Het was een oud toilet met maar twee wc's. De deuren van beide wc's waren van hout, en aan de binnenkant kon je ze afsluiten met een zilverkleurige metalen knip. Nergens op het toilet was graffiti, behalve op die knippen. Iemand, vast en zeker dezelfde persoon, had in allebei die rechthoekige stukjes metaal een tekst gekrast. Als je op de eerste wc zat kon je lezen: God is nabij, en op de tweede: Wees nu hier. Ik stelde me altijd voor hoe degene die de teksten geschreven had op hetzelfde porselein zat als ik, zich vooroverboog, met één arm tegen het kromgetrokken hout van de deur steunde en
| |
| |
in de andere hand een nagelvijltje hield. Ik vermoedde dat het lang geleden was gebeurd, voor mijn tijd. Wat mankeerde die persoon? vroeg ik me af. Waarom was hij of zij hier? Ik vroeg me nooit af hoe het verder met hem of haar gegaan was.
Voor mij, die in eenzame ogenblikken nog steeds probeerde in gesprek te komen met God, afwisselend door te trachten hem over te halen mijn vragen te beantwoorden en door zwijgend naar het antwoord te luisteren, waren die mededelingen op het toilet belangrijk.
Elke vrijdag sleepte ik me naar dat toilet, om de tijd te doden tot het onvermijdelijke kwam, en dan aarzelde ik even voor de twee deuren welke tekst ik wilde lezen. God is nabij. Alles goed en wel, maar hoe nabij? Betekende dit dat hij dichtbij was op dezelfde manier als iemand die naar je toe komt, steeds dichterbij komt, er nog niet is maar vroeg of laat verwacht wordt? Of betekende het dat hij dichtbij was maar zijn gezicht niet liet zien, aanwezig maar onzichtbaar, iemand die zachtjes ademhaalt in een schuilplaats? Wees nu hier. Ik wilde dat niet, nu hier zijn. Wat ik wilde was niet van belang. Ik was nu hier, of ik het leuk vond of niet. Maar die tekst had iets dat me aantrok, ondanks of dank zij de ogenschijnlijke eenvoud, en twee van de drie keer koos ik de tweede deur.
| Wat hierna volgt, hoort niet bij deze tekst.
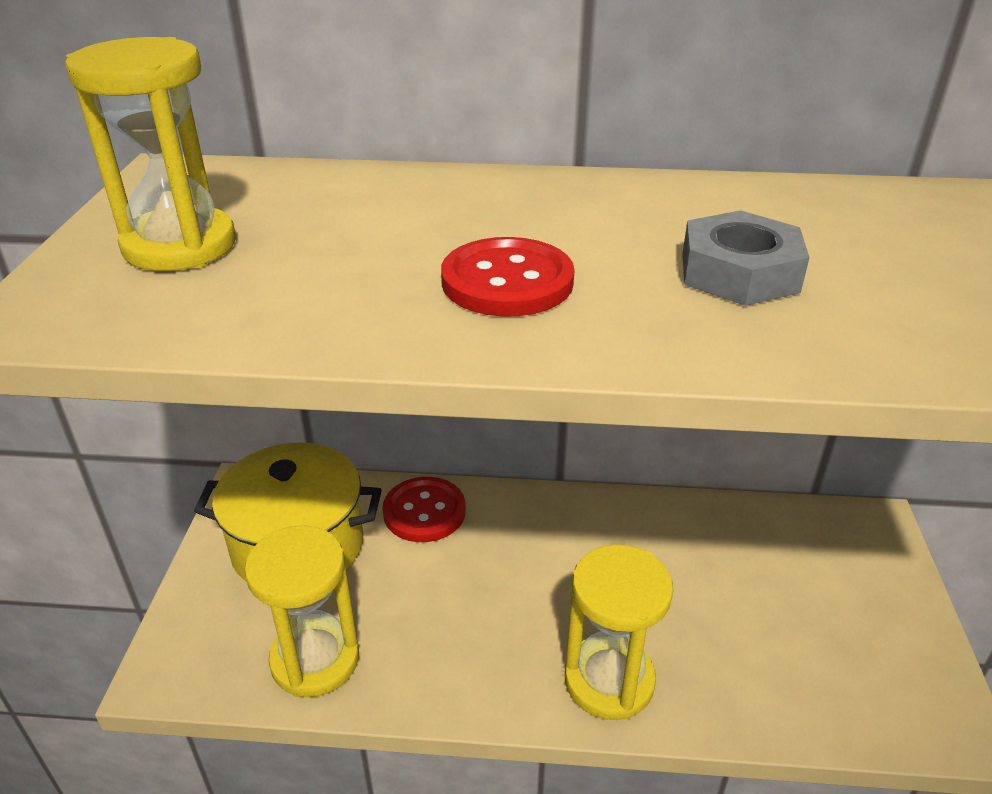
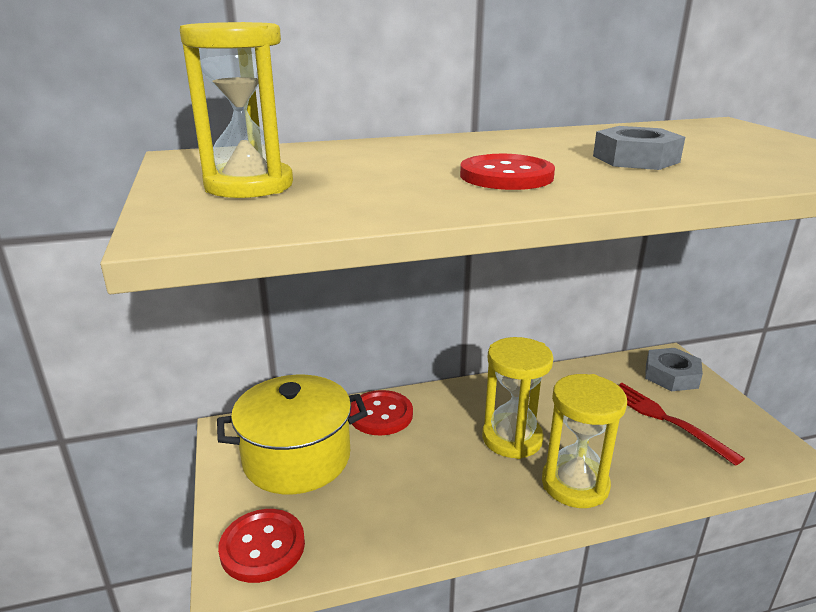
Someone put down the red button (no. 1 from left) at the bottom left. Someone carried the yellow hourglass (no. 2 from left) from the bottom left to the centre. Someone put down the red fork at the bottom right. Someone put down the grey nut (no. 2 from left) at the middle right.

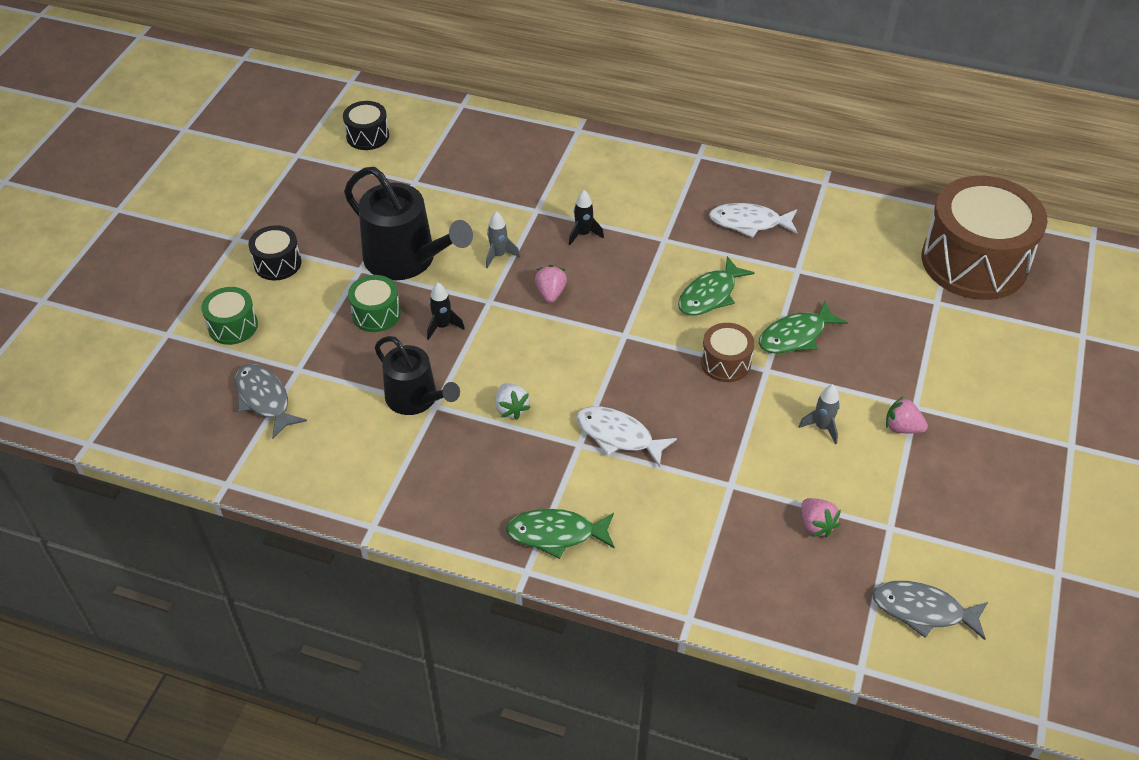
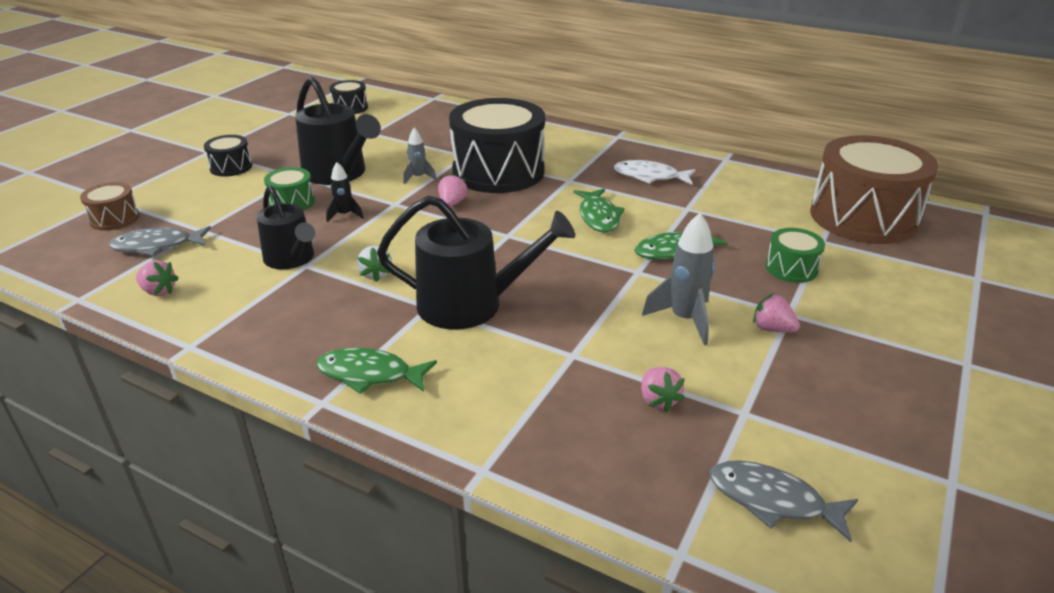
Someone carried the brown drum (no. 1 from left) from the centre to the middle left. Someone rotated the grey fish (no. 1 from left) at the middle left by 75 degrees counterclockwise. Someone put down the pink strawberry (no. 1 from left) at the middle left. Someone swapped the white fish (no. 1 from left) at the centre for the black watering can (no. 3 from left) at the centre. Someone swapped the black rocket (no. 2 from left) at the top centre for the black drum (no. 3 from left) at the top centre. Someone rotated the green fish (no. 2 from left) at the centre by 60 degrees counterclockwise. Someone scaled the grey rocket (no. 2 from left) at the middle right by 1.70. Someone carried the green drum (no. 1 from left in the first image) from the middle left to the middle right.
Sommige weken zat ik er zwijgend naar te staren, met mijn gedachten bij wat er in de wachtkamer gebeurde waar mijn moeder zat, hoeveel pennen ze weer gebreid had. Sommige weken dacht ik aan de injectie die me wachtte, of ging ik gewoon door met mijn fantasieleven: de berijder van het postpaard pleistert in de bar van de stad, het buitenaardse wezen overdenkt de wonderen van de vuilverwerking. Sommige weken, vooral als het warm was, dacht ik nergens aan en luisterde alleen maar hoe mijn urine onder mijn benen in het water bruiste terwijl ik me vooroverboog, mijn voorhoofd tegen het koele metaal met de ingekraste tekst duwde, en huilde.